Department of Biomedical Engineering, Ankara University, Ankara, Turkey; Department of Interdisciplinary Neuroscience, Health Science Institute, Ankara University, Ankara, Turkey.
Department of Biomedical Engineering, Ankara University, Ankara, Turkey.
J Neuroradiol. 2022 Sep;49(5):364-369. doi: 10.1016/j.neurad.2021.02.001. Epub 2021 Feb 12.
Evaluation of the lamina terminalis (LT) is crucial for non-invasive evaluation of the CSF diversion for the treatment of hydrocephalus. Together with deep learning algorithms, morphological and physiological analyses of the LT may play an important role in the management of hydrocephalus.
We aim to show that exploiting the motion of LT can contribute to the evaluation of hydrocephalus using deep learning algorithms.
The dataset contains 61 True-fisp data with routine sequences 37 of which are labeled as 'hydrocephalus' and the others as 'normal condition'. A fifteen-year experienced neuroradiologist divided data into two groups. The first group, 'hydrocephalus', consists of patients with typical MRI findings (ventriculomegaly, enlargement of the third ventricular recesses and lateral ventricular horns, decreased mamillo-pontine distance, reduced frontal horn angle, thinning/elevation of the corpus callosum, and non-dilated convexity sulci), and the second group contains samples that did not show any symptoms or neurologic abnormality and labeled as 'normal condition'. The region of interest was determined by the radiologist supervisor to cover the LT. To achieve our purpose, we used both spatial and spatio-temporal analysis with two different deep learning architectures.
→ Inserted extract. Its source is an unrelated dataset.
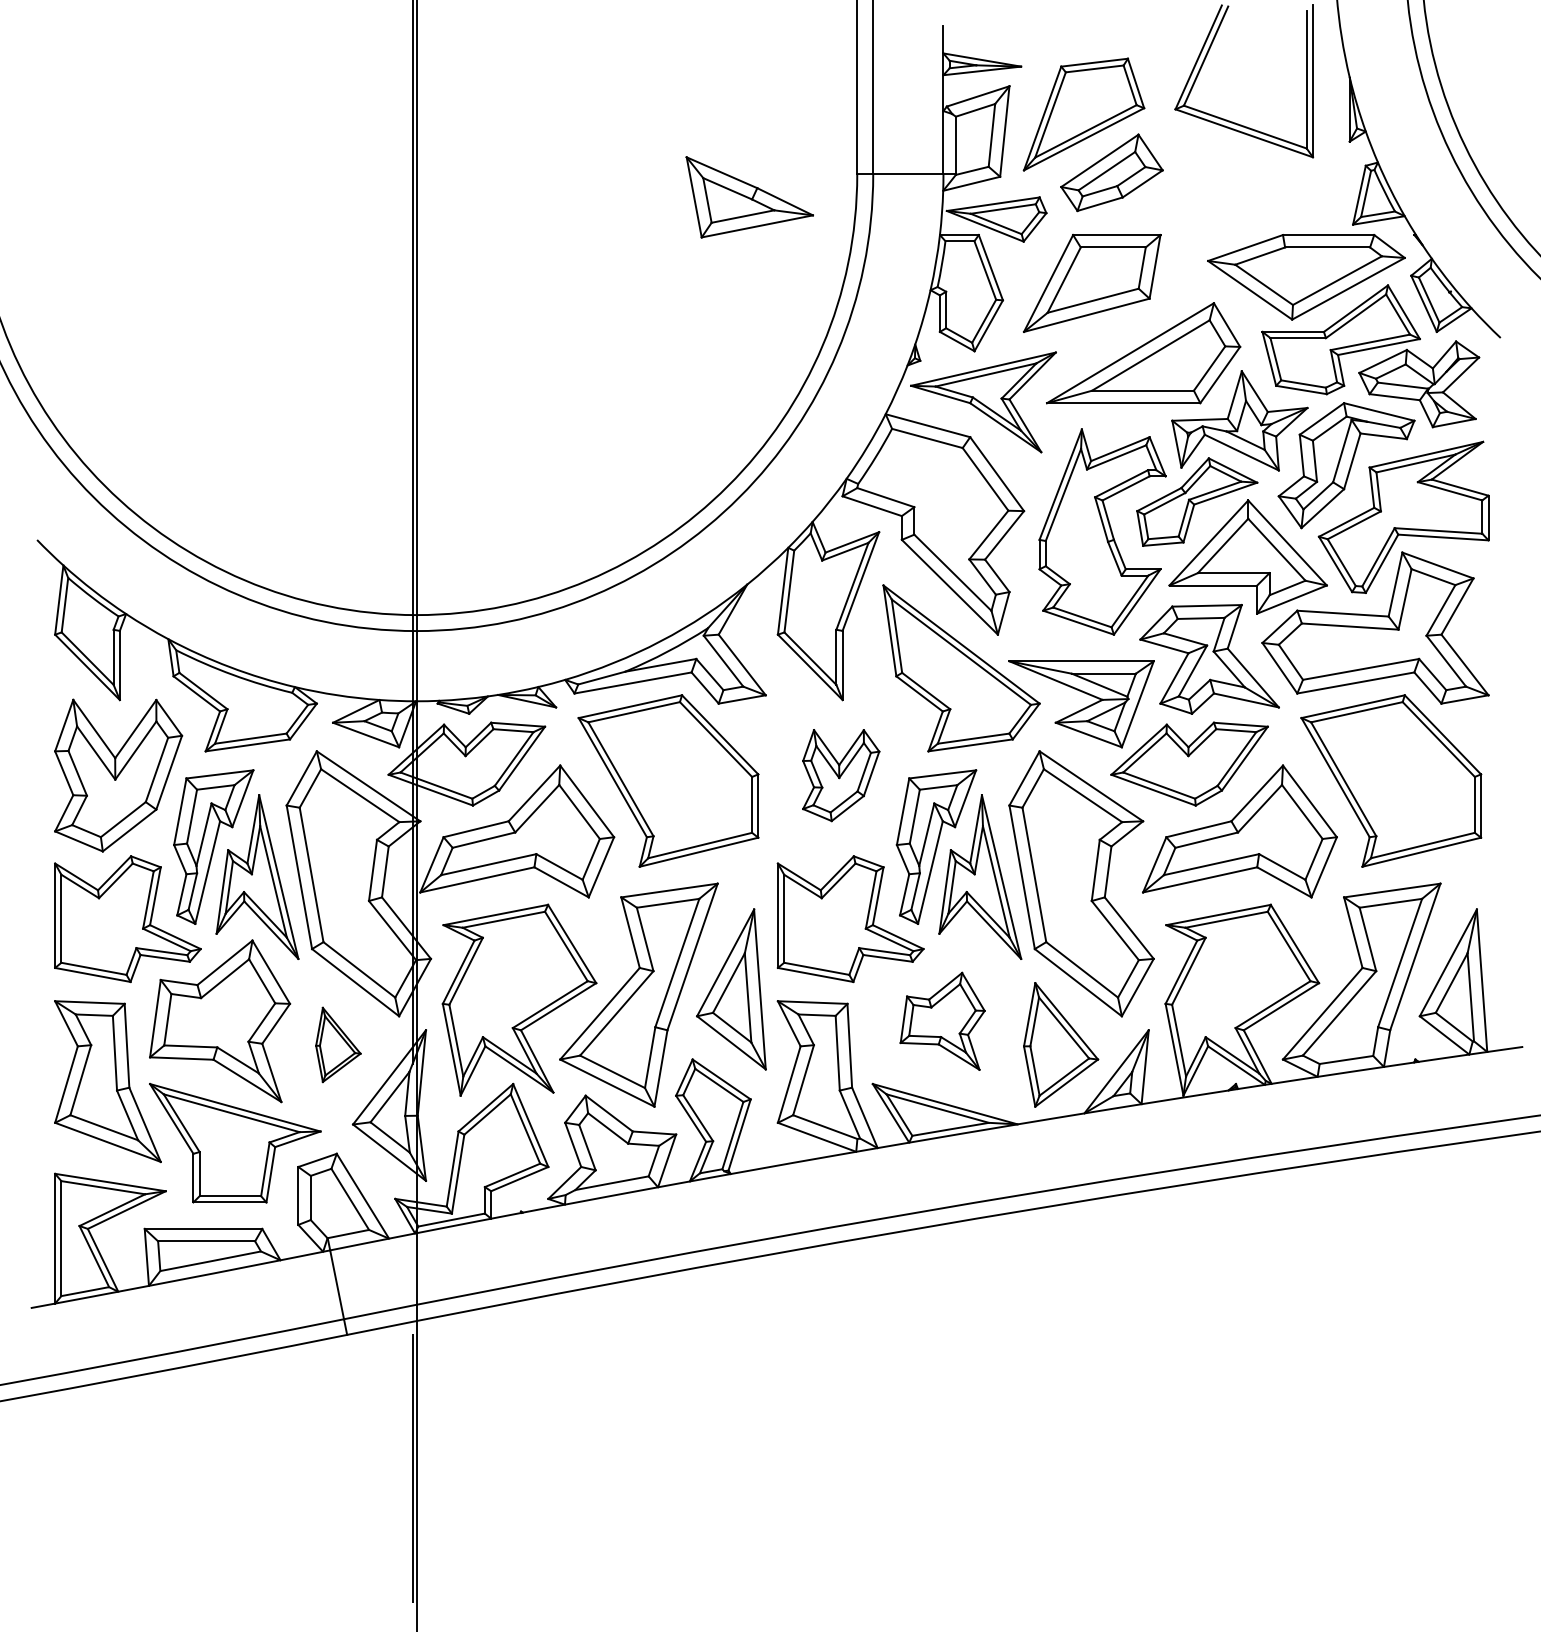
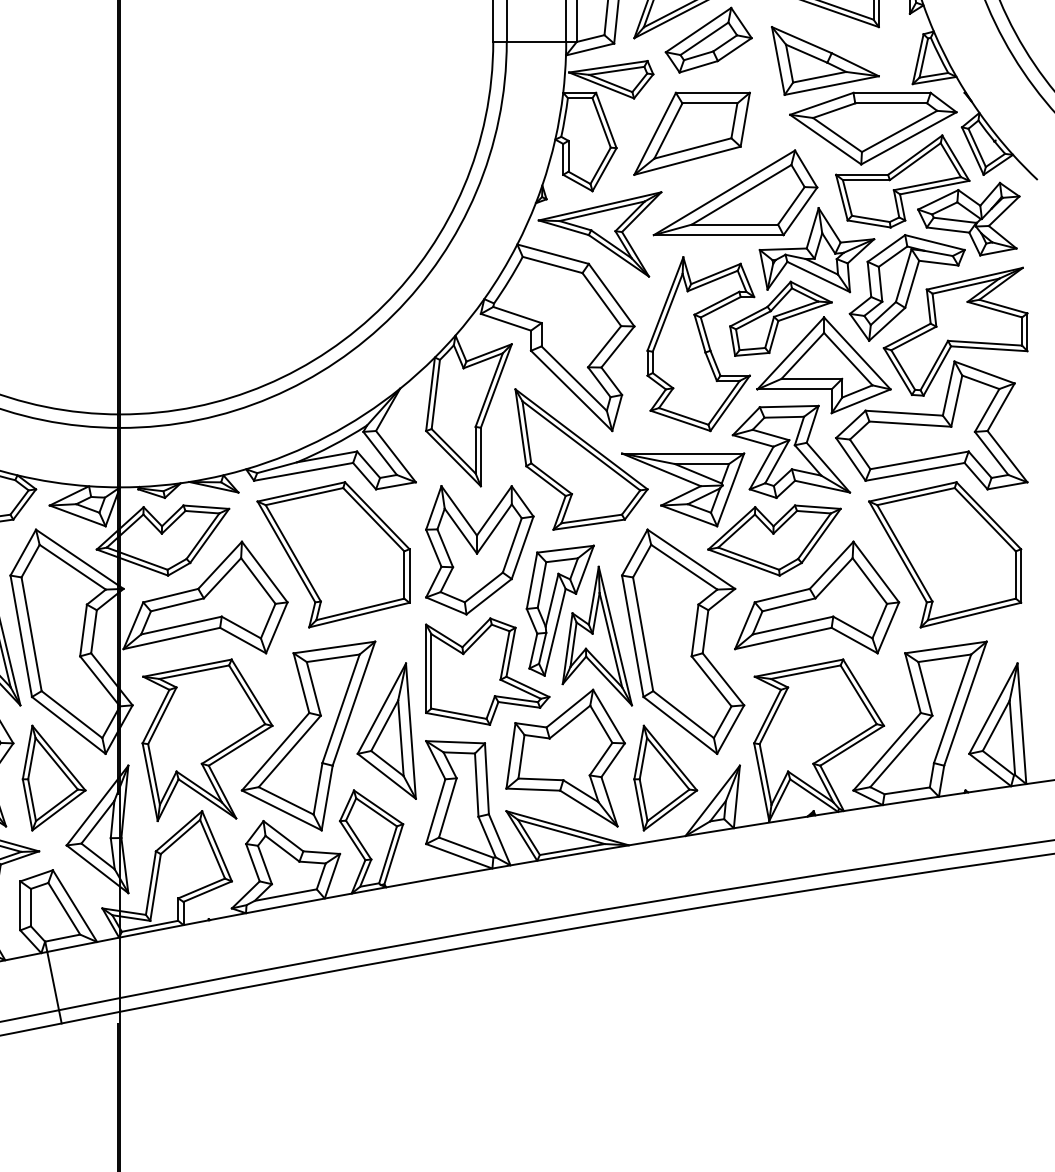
part: (749, 197) -> (825, 61), moved
part: (840, 775) -> (479, 550), size x1.67
part: (942, 1021) -> (565, 758), size x1.67
part: (338, 1044) -> (54, 777), size x1.67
We utilized Convolutional Neural Networks (CNN) for spatial and Convolutional Long Short-Term Memory (ConvLSTM) models for spatio-temporal analysis using an ROI around LT on sagittal True-fisp images.
Our results show that 80.7% classification accuracy was achieved with the ConvLSTM model exploiting LT motion, whereas 76.5% and 71.6% accuracies were obtained by the 2D CNN model using all frames, and only the first frame from only spatial information, respectively.
We suggest that the motion of the LT can be used as an additional attribute to the spatial information to evaluate the hydrocephalus.
对于治疗脑积水的 CSF 分流的非侵入性评估,终板(LT)的评估至关重要。结合深度学习算法,LT 的形态和生理学分析可能在脑积水的管理中发挥重要作用。
我们旨在展示利用 LT 的运动可以通过深度学习算法来帮助评估脑积水。
该数据集包含 61 个 True-fisp 数据,其中常规序列为 37 个,标记为“脑积水”,其余为“正常状态”。一位拥有 15 年经验的神经放射科医生将数据分为两组。第一组“脑积水”包括具有典型 MRI 表现的患者(脑室扩大、第三脑室隐窝和侧脑室角扩大、鞍结节距离减小、额角减小、胼胝体变薄/抬高、凸面脑沟无扩张),第二组包含没有任何症状或神经异常的样本,标记为“正常状态”。感兴趣区域由放射科医生主管确定,以覆盖 LT。为了达到我们的目的,我们使用了两种不同的深度学习架构进行空间和时空分析。我们使用卷积神经网络(CNN)进行空间分析,使用卷积长短期记忆(ConvLSTM)模型进行时空分析,在矢状 True-fisp 图像上围绕 LT 进行 ROI。
我们的结果表明,使用 LT 运动的 ConvLSTM 模型可实现 80.7%的分类准确性,而仅使用所有帧的 2D CNN 模型和仅使用空间信息的第一帧分别可获得 76.5%和 71.6%的准确性。
我们建议 LT 的运动可以作为空间信息的附加属性用于评估脑积水。